Sam Harris, Richard Dawkins, and colleagues ridicule scriptural passages that depict a vengeful, terrorist God and that sanction misogyny, homophobia, and child abuse. In so doing, they goad religious people and institutions to update our maps of reality.
The New Atheists may not be reaching literalists. Moderates and liberals, however, and those who identify as "spiritual but not religious" cannot so easily ignore their attacks. I certainly couldn't.
The End of Faith by Sam Harris and The God Delusion by Richard Dawkins made me squirm. I am, after all, a preacher. My wife and I have addressed more than a thousand audiences as we've crisscrossed North America these past eight years evangelizing evolution. We initially steered clear of questioning the widespread practice of seeking guidance and inspiration in ancient texts. Now, however, we see the absurdity of revering unchanging holy books while modern discoveries take a backseat or have no seat at all.
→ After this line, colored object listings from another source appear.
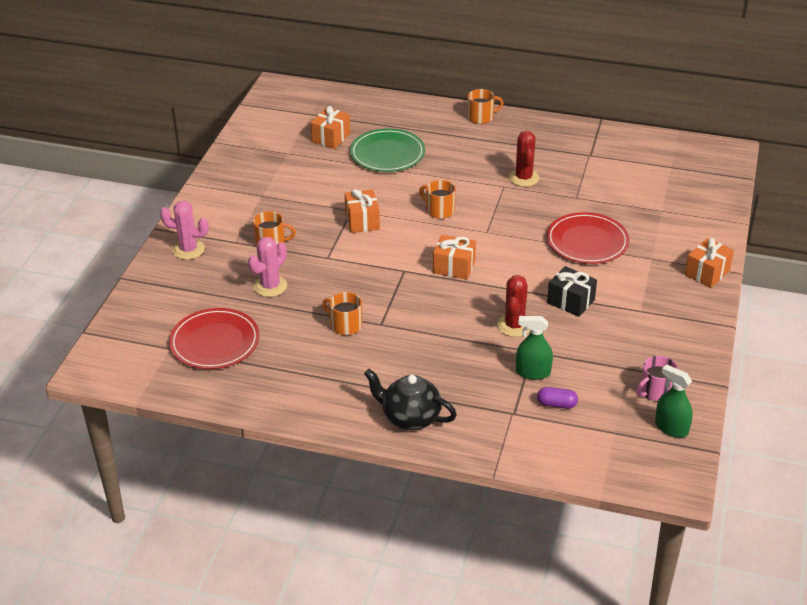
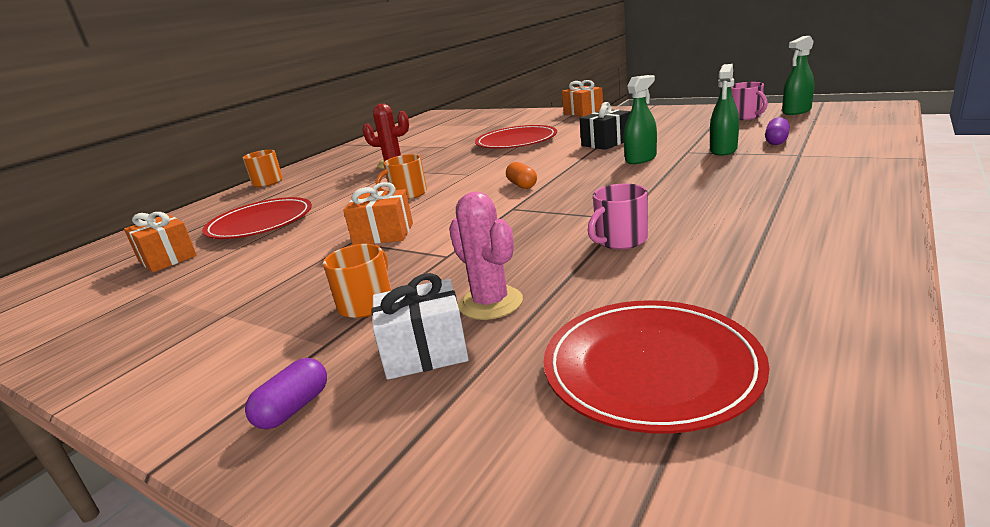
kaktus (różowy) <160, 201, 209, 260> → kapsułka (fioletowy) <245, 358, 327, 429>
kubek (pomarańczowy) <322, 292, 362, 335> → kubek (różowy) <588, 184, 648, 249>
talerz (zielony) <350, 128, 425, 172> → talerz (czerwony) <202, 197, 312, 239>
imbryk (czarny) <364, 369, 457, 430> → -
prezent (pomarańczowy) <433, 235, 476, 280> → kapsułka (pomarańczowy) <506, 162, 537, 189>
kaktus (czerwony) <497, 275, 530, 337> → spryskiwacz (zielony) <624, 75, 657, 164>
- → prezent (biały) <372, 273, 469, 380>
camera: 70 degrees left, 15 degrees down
And so my Sunday sermons now begin, "Today's scripture reading is from cosmologist Carl Sagan." (Pause for laughter.) "Science is, at least in part, informed worship."
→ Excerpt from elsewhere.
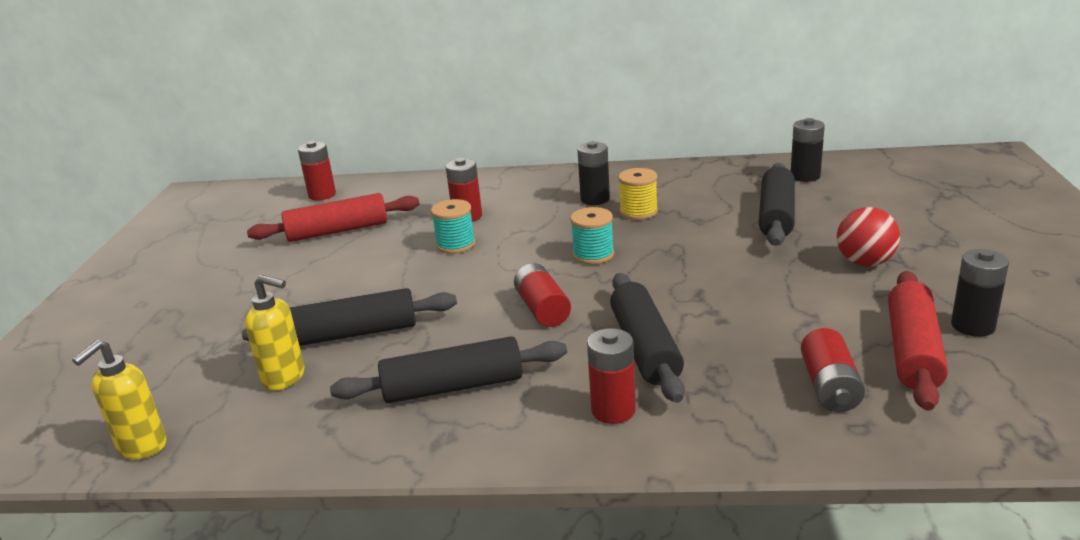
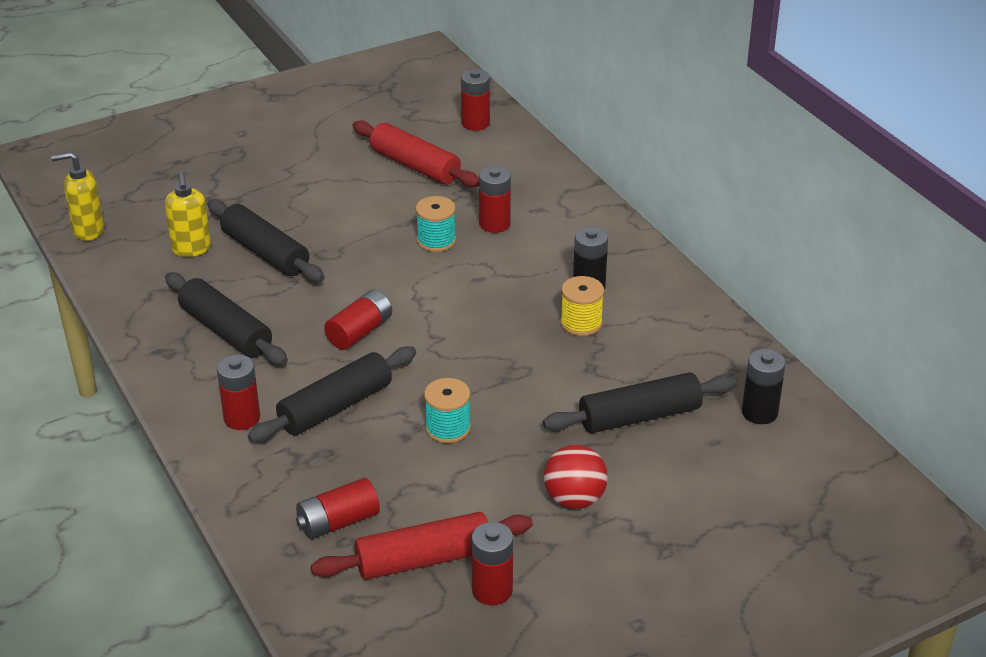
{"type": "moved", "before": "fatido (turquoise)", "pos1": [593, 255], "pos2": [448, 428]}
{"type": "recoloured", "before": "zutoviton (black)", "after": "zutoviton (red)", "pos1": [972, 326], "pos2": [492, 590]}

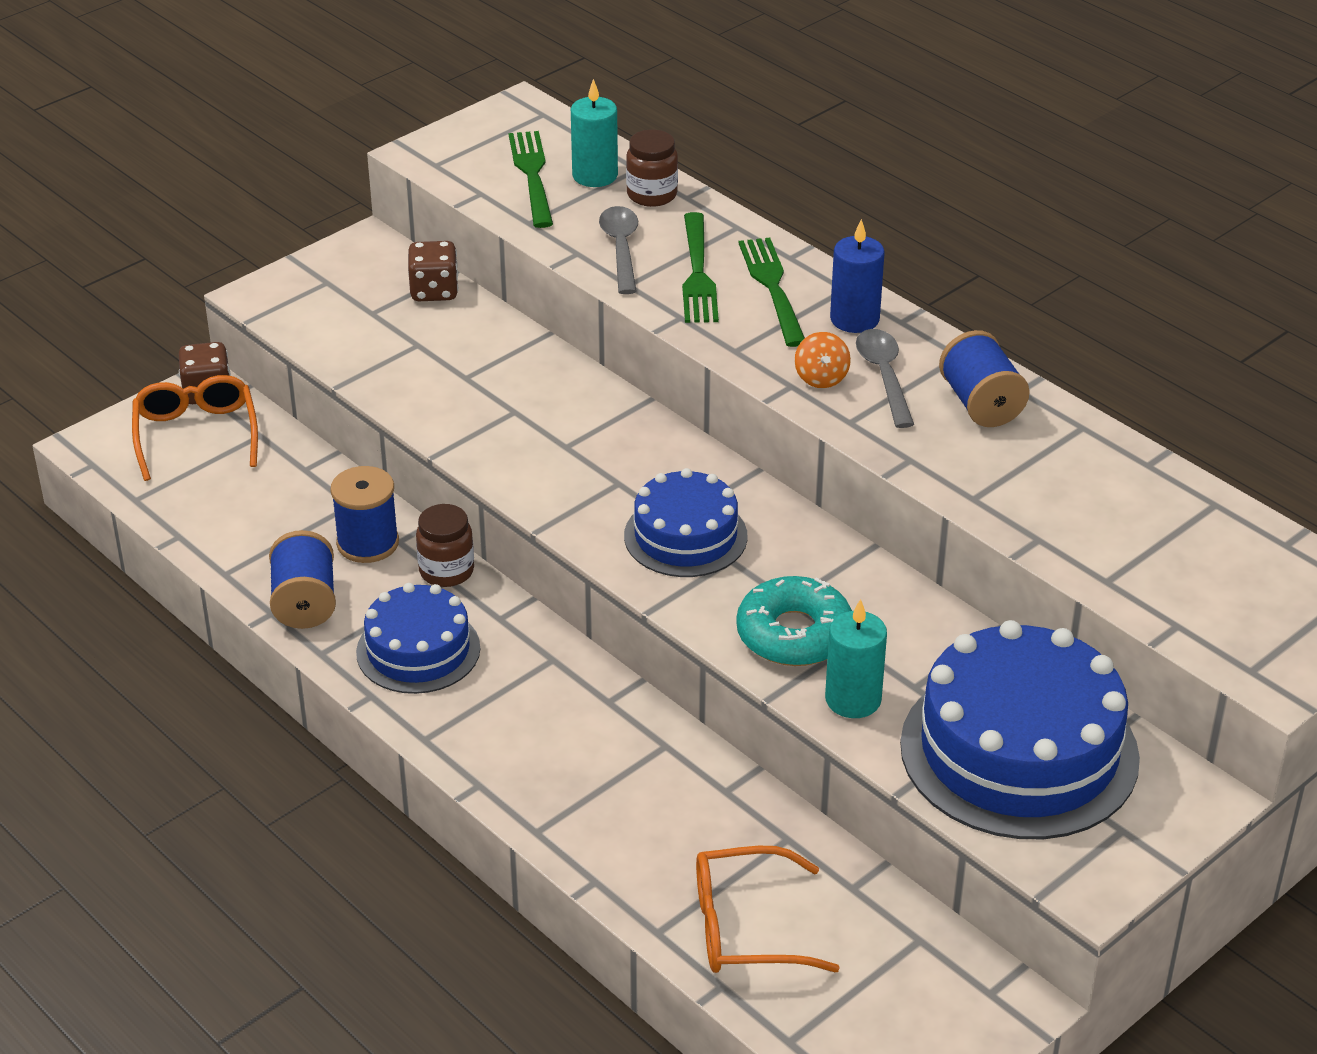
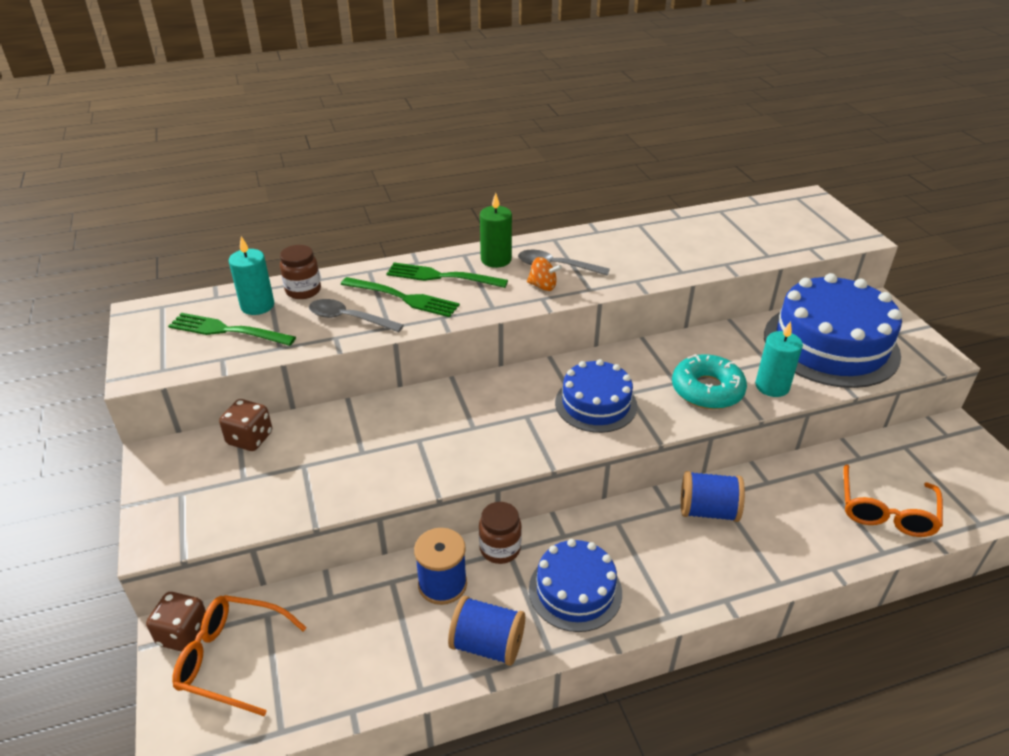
{"type": "recoloured", "before": "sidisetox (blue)", "after": "sidisetox (green)", "pos1": [854, 319], "pos2": [496, 259]}
{"type": "moved", "before": "fatido (blue)", "pos1": [980, 404], "pos2": [708, 511]}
Lately, I've been getting even bolder. "The New Atheists are God's prophets," I proclaim in pulpits, podcasts, and blogposts. It took a diagnosis of cancer last September to propel me to this point. Graced with remission, this is still my core message.
The New Atheists, I suggest, are not enemies of religion; they are modern-day prophets. Prophets traditionally were those who chastised their people for having fallen out of sync with their time, with 'God's ways.' "Come into right relationship with Reality," they warned, "or perish!"
Today's science-oriented atheists call us into right relationship with our time, and that means using all of our best information and cross-cultural experience.
Ours is a time of space telescopes, electron microscopes, supercomputers, and the worldwide web. It is also a time of smart bombs, collapsing economies, and exploding oil platforms. This is not a time for parsing the lessons given to a few goatherds, tentmakers, and camel drivers.
So let today's collective intelligence revitalize our faith traditions! Let us rejoice in the discovery that the atoms of our bodies were forged inside supernovas, and let us celebrate this natural process as divine.
Let the story of evolution be told in ways that engender familial love and gratitude that we are related to everything-not just monkeys, but jellyfish and zucchini too. Let us marvel at how rapidly our species has learned to care and cooperate in ever-widening circles: from family groups and tribes all the way to nation-states, and now globally.
An evolutionary God can be as vast, as real, and as all embracing as our creative Cosmos and no more inclined than the Universe to take sides in matters of war, weather, or geological upheaval.
There will come a time when religious leaders derive guidance and inspiration from our common creation story and teach and preach the discoveries of science as 'God's word'. When that day arrives, our faith traditions will thrive and perhaps a few of us will look back and exclaim, "Thank God for the New Atheists!"